Case in point: U.S. Gasoline May Hit $4.20/Gallon by Memorial Day, Study Says, which is dated today (May 20) and begins with the following two paragraphs:
U.S. retail gasoline prices may reach $4.20 a gallon around the Memorial Day holiday as demand rises amid limited supplies, a study said.
Demand typically rises during the summer driving season, which begins with the Memorial Day holiday, on May 26 this year, Kenneth Medlock III, a fellow at Rice University’s Baker Institute for Public Policy, said in a statement today on the study.
Since the average retail price of unleaded gasoline in the US is $3.80/gallon (as the article itself points out), this article seems to be saying that we will see another rise of 40 cents/gallon in just a few days.
Since no one seemed to bother asking this about the article, let me don my Journalism Man tights and cape and leap into action and ask, “Can this be right?”
Well, as a crude measurement, let us look at the historical record. If you go the EIA page with gasoline price data, you can download a spreadsheet with all the numbers from August 1990 until yesterday. (See link in the upper-left corner of that page.)
Doing minimal programming with the data in column E, “U.S. Regular All Formulations Retail Gasoline Prices (Cents per Gallon)”, shows that the week-to-week changes are, as one might expect, normally pretty small. In fact, only once have we seen a movement up or down of more than 40 cents/gallon in a week, and that was 45.9 cents/gallon in the September 5, 2005 data point, when gasoline reached the unheard of price of (brace yourself) $3.06/gallon. That was right after hurricanes cut a swath through the Gulf of Mexico and the New Orleans area, and the next two weeks the price fell by 11.4 and 16.9 cents/gallon.

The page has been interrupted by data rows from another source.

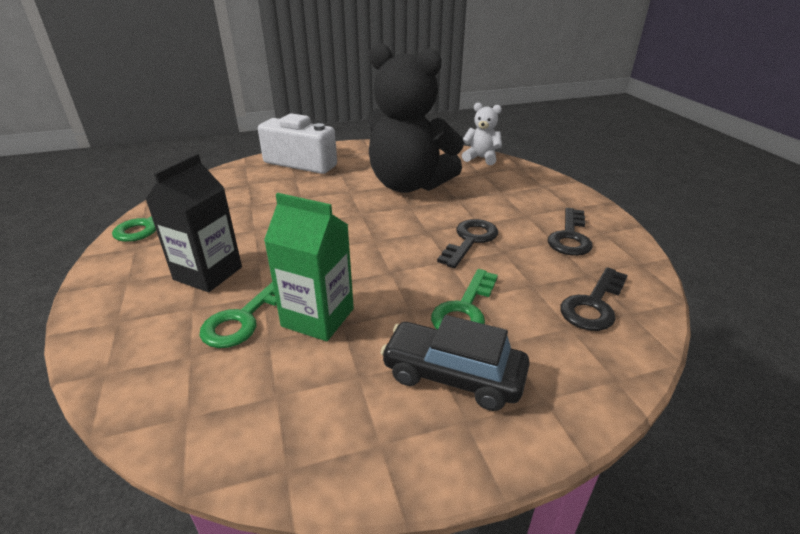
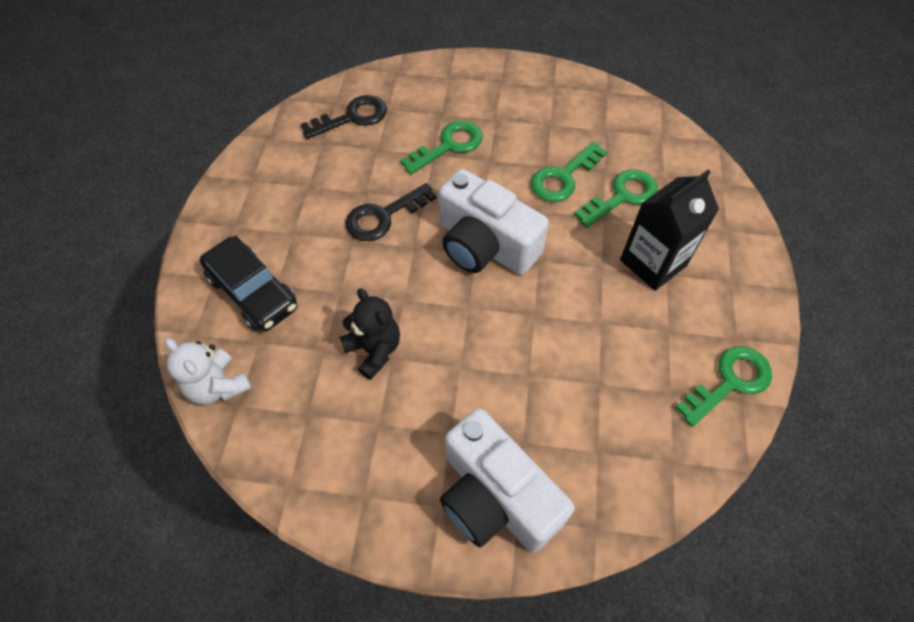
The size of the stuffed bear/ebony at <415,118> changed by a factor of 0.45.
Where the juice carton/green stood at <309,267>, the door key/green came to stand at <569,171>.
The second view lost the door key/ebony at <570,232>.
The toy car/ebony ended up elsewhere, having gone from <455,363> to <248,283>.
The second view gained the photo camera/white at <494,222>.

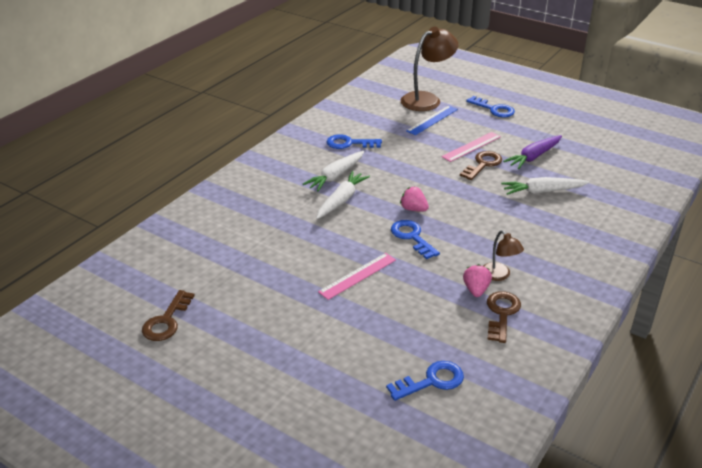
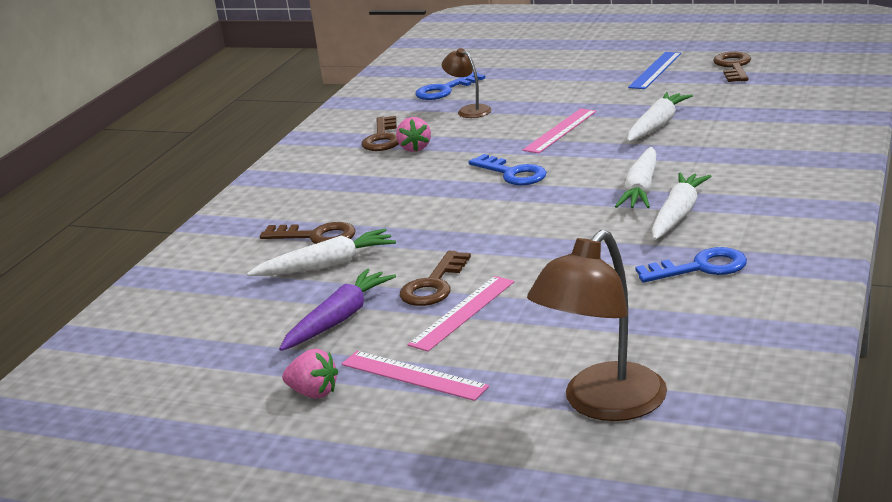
The second view lost the door key/royal blue at <490,106>.
The ruler/royal blue ended up elsewhere, having gone from <432,120> to <654,70>.
The strawberry/rose-pink ended up elsewhere, having gone from <414,199> to <310,374>.
The reading lamp/brown ended up elsewhere, having gone from <504,256> to <467,83>.
The second view gained the toy carrot/white at <660,117>.
The second view gained the door key/brown at <308,233>.
The second view gained the ruler/rose-pink at <415,376>.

The data shows no one-week movements in the 20-to-40 cent/gallon range, but quite a few between 10 and 20 cents/gallon.
So, it seems that this study is predicting something Really, Really Unusual will happen to make prices leap that much. What could that be? A war? A big announcement of a major production cut by OPEC or one of the major non-OPEC oil exporters?
Careful readers are probably waiting for me to say something about the fuzzy time frame–”around Memorial Day”. Which brings up yet another uncomfortable question: Does the study actually say “around Memorial Day”, or is that a characterization by the reporter? If the study is hyper precise on the price but fuzzy on the time frame, that says something odd about the study; if the study says something specific, like the price of gasoline will average $4.20/gallon for the first week following Memorial Day (just to make up an example), and the reporter knew it, then the reporter has some explainin’ to do.
Note that I’m assuming “U.S. retail gasoline prices may reach $4.20 a gallon” refers to the average US price rising to that level, as I’m sure there are plenty of spots where gasoline has already exceeded that price, which would make the study pretty meaningless.
So, what’s the point of this exercise in nano-nit picking? Simply this: Please be extremely careful when you read articles about energy and environmental issues. Always be on the lookout for assumptions and missing data and bias, which can be horrifically tough to find at times (although I don’t think there’s anything like that at play in the article in question). And most of all, keep your antennae raised for unanswered questions; sometimes they tell you more than the information in the article.
Before anyone jumps on me and asks how I know that gasoline prices won’t leap by 40 cents in about a week, let me spell this out: I’m not saying that they won’t. My crystal ball isn’t nearly good enough for me to put my name on that cut-and-dried a prediction. I’m merely pointing out that that the historical record clearly suggests it would take something pretty remarkable for that sharp a price increase to materialize, so it appears to be a very low probability event. If we had just a bit more information about the study we might be able to make a better assessment of the probability.
And if the reporter didn’t have access to the information (or had it under a press embargo) and had said, “When asked what might trigger gasoline prices to jump so dramatically, the study’s author declined to comment”, then we would know pretty clearly that the article was effectively little more than a free ad for the study, even if that was not the intention.